Monday, 28 November 2011

Why does (only part of) the CBC hate wind? Conclusion

It's time to wrap up this series with some overall conclusions.  But first, here's a reminder of how this series started.  From September 21 to October 1, Dave Seglins and John Nicol authored the following stories (followed by two on-line polls):

2011 September 21: Wind farm health risks claimed in $1.5 M suit 
2011 September 22: Should there be stricter limits on wind turbines in rural areas? (online poll)
2011 September 22: Ont. wind farm health risks downplayed: documents
2011 October 1: Ontario wind power bringing down property values
2011 October 1: Would you live near wind turbines? (online poll)
2011 October 4: Ontario wind power faces test over property values

To the best of my knowledge, Seglins and Nicol have not covered the wind issue since the election.

Inquiring minds want to know .....

So, why did these reporters cover the story the way they did?  If I was the CBC Ombudsman, I'd ask these questions:

1. How did the story come to you?  

Based on how the stories were written, the interviewees and underlying evidence seemed to have been somewhat pre-packaged.  In other words, the tipster probably sat down with the reporters and laid out their case, offering documents and recommended interviews.

What is unknown is whether the tip came in "over-the-transom" or whether it was introduced by someone the reporters knew.  Beth Harrington is the Communications Director of Wind Concerns Ontario (WCO) and is, or was, also on the Board of the Alliance to Protect Prince Edward County.  She was also a CBC reporter in the 1990's when Seglins was starting his career.  Did Beth Harrington have any influence in introducing the tipster?

2. Why did you print the stories when you did?  

This story cycle seemed to have a well defined beginning and end, and the cycle appeared to synchronize with the Ontario provincial election on October 6.  It also appears that there was a concerted effort to get the story published during the campaign since it was packed into a time frame of less than month leading up to the election.

Some of the documentary evidence was a few months old and had already been published on a WCO website.  

Then, following the election, there was no follow-up reporting on the issues.

3.  Do you have any views on wind turbines that might have entered the story?  
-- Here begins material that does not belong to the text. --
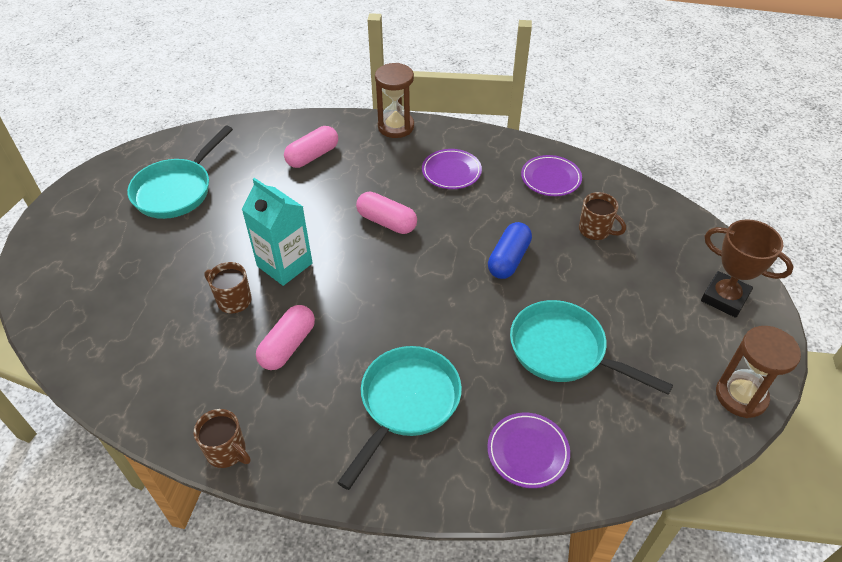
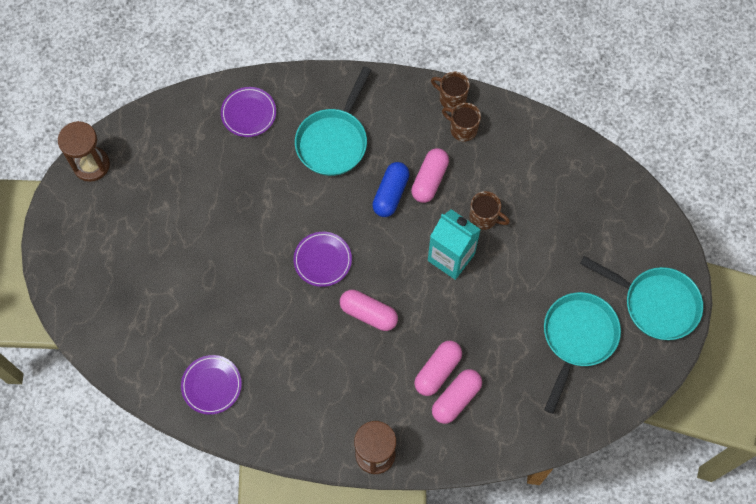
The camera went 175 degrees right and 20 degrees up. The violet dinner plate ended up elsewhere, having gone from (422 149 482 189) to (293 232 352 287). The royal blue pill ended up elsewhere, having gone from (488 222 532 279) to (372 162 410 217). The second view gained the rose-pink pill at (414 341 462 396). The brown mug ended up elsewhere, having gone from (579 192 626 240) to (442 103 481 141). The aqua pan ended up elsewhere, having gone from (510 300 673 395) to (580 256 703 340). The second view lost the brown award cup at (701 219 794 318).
I have absolutely no evidence that this might be the case and I don't believe that either reporter makes a habit of reporting on wind issues.  However, I'm continually amazed that when you dig below the outer skin of a wind story you find someone with a cottage or farm near a proposed wind farm.  I have well over a dozen examples, but that's a blog entry for a different day   So, if I was the ombudsman, I'd ask "Do you or your family have a residence near a proposed wind farm?"

4. Why didn't you dig deeper, cover both sides better?

I haven't analysed the number of words for and against wind in these stories, but they are decidedly anti-wind.  There were the typical calls to the usual suspects (CanWEA, Ministry of the Environment, developers' PR departments) but there could have been so much more.  It's easy enough to find a host landowner.  Pick a turbine and look around.

CBC isn't all that bad
I don't want to leave the impression that I believe that all of CBC is bad.  I listen to and watch CBC most of the time.  I've even donated to groups fighting to keep it alive.  And there are other areas of CBC that have been very pro-wind over the years:

Bob McDonald, host of Quirks and Quarks, first Canadian to be included in Sigma Xi, the most prestigious research society in the US and Officer of the Order of Canada, said this about wind turbines:

The point is this. We Canadians are among the worst energy hogs and highest emitters
of greenhouse gasses on the planet. When a clean alternative comes along, arguing
against it because it looks ugly is like standing on the tilted deck of the Titanic,
complaining about the colour of the lifeboats. Let’s get on with it.

George Stroumboulopoulos, while host of The Hour with George Stroumboulopoulos, provided leadership for One Million Acts of Green and celebrated the wind farm in the Ontario Highlands that is now featured in the Seglins/Nicols critique.

David Suzuki, founder of Quirks and Quarks, host of The Nature of Things, ...   Enough said.

However, for some reason Seglins and Nicol missed the boat on this one.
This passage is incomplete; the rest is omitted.